Monday, May 4, 2015

Conspiracy Monday: Capricorn One

The poster says it all

This Conspiracy Monday post isn't about an alleged actual conspiracy but rather a fictional one--a faked Mars landing as portrayed in the wonderful 1978 movie Capricorn One.

Some think of this film as a guilty pleasure, but I think that undersells it. It's a fabulously entertaining roller-coaster ride of a movie that manages to make its outrageous premise believable, or at least believable enough, for its two hours and four minutes.

I claimed that the the conspiracy was one of fiction, but that's not quite true. The "Mars landing" of the story is really a half-heartedly veiled version of one of the Moon landings, perhaps the first Moon landing. And one assumes the filmmakers pulled back from that explicit premise out of fear of being politically incorrect. There are three astronauts in a small capsule--which, given the fact that they are going on a months long mission to Mars makes no sense--and the "landing" seems to consist of little more than stepping onto the surface, planting a flag and making a short speech. The 1970's technology is almost identical to that of the Apollo missions. And the "look" of the players--astronauts, Mission Control, the media, the families--is precisely that of the era. This isn't the near future but the present.

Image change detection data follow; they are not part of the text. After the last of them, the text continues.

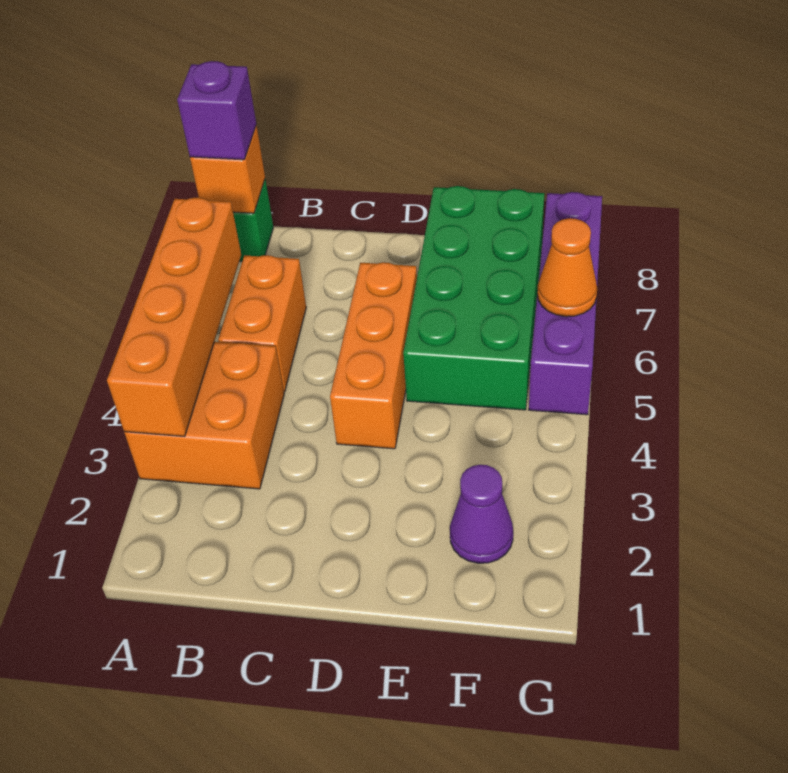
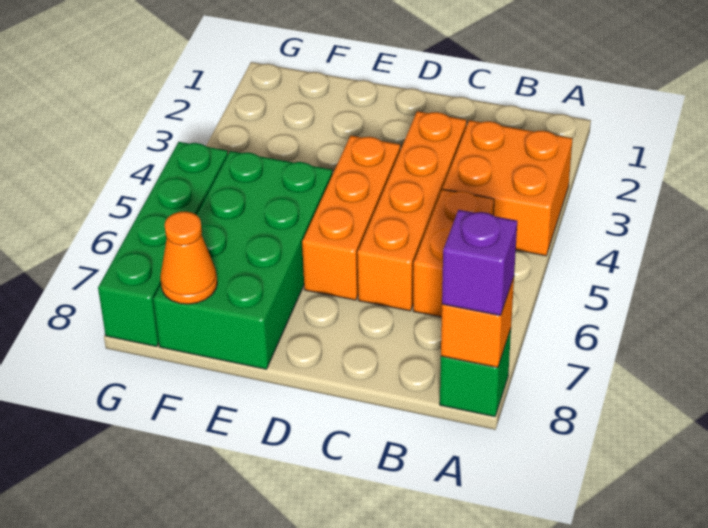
orange brick A3:A6 level 2 -> orange brick C3:C6 level 1
purple cone F2 level 1 -> none
purple brick G5:G8 level 1 -> green brick G5:G8 level 1
orange cone G6 level 2 -> orange cone F8 level 2

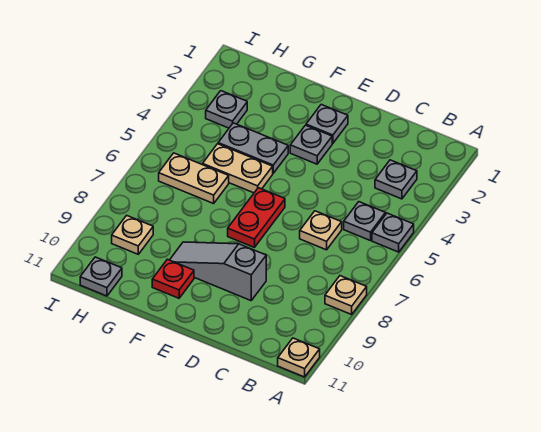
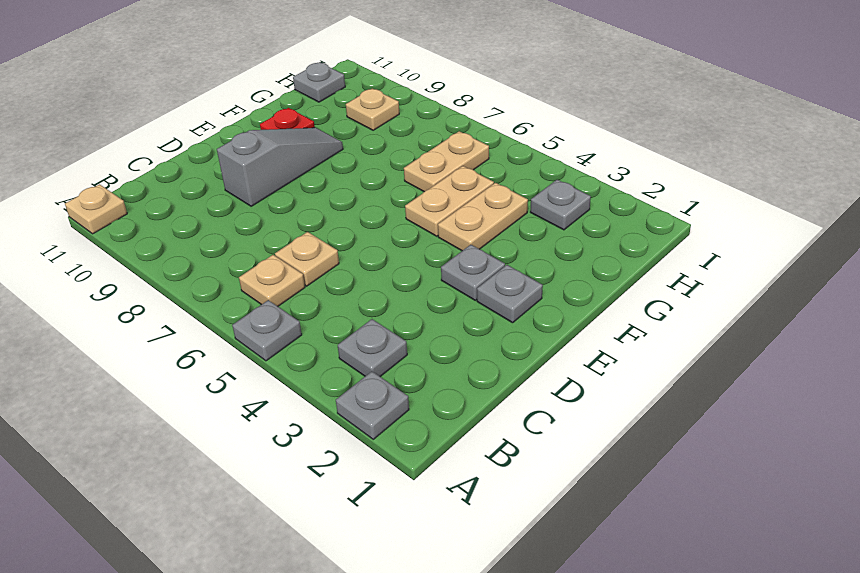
tan plate A8 level 1 -> tan plate B6 level 1
grey plate B5 level 1 -> grey plate A2 level 1
red plate E6:E7 level 1 -> none
grey plate F4:G4 level 1 -> tan plate F4:G4 level 1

So, minutes before launch, the astronauts are secretly spirited out of the capsule to a secret warehouse in the desert and informed that due to an unanticipated defect in the life-support systems, "you guys would all be dead in three weeks." Since the Mars program is teetering on the edge of being canceled, an incredible scheme has been concocted to fake the landing on a soundstage and thus preserve the momentum for future missions. 

"I have to start by saying that if there was any other way, if there was even a slight chance of another alternative, I would give anything not to be here with you now. Anything"

The astronauts only agree to participate after being told that the lives of their families are now at stake:
You think it's all a couple of looney scientists, it's not! It's bigger. There are people out there, "forces" out there, who have a lot to lose. They're grown ups. It's gotten too big, it's in the hands of grown ups!
Amazingly, the plan goes along without a hitch, with the astronauts acting their roles from their desert location--though one tries to send a coded message home--until the "returning" capsule burns up in re-entry. (Was this planned? The film doesn't make it clear.) Obviously, the astronauts must now be eliminated...

What really makes the movie is the incredible ensemble cast of not-quite first-tier actors--or at least actors that were not quite first-tier at the time (1978), either because they were still on the way up--Sam Waterson, James B. Sikking and Barbara Bosson (the latter two would go on to star in Hill Street Blues a few years later)--on their way down--Elliott Gould, Telly Savalas and Hal Holbrook--or sort of permanent B-stars--Karen Black, Brenda Vaccaro, James Brolin and (of all people) O.J. Simpson.

There's a funny unrequited back and forth between the hack investigative reporter Gould and the TV anchorwoman Black, a black helicopters versus crop duster chase with Savalas, desert survival with Brolin eating a snake, an insane uncontrolled drive through city streets with breaks cut by the bad guys, faked space-capsul interviews, an endearingly off-color senator, people suddenly disappearing after they "ask too many questions", a thoroughly oily Holbrook, the new widow (or so she thinks) Vaccaro tearing up to her son who is so proud that "my daddy went to Mars", crooked FBI agents planting drugs and much more.

Without giving too much away the final scene is a triumphant stick-it-to-the-secret-government moment that is almost perfect.

Would that all conspiracies were this much fun.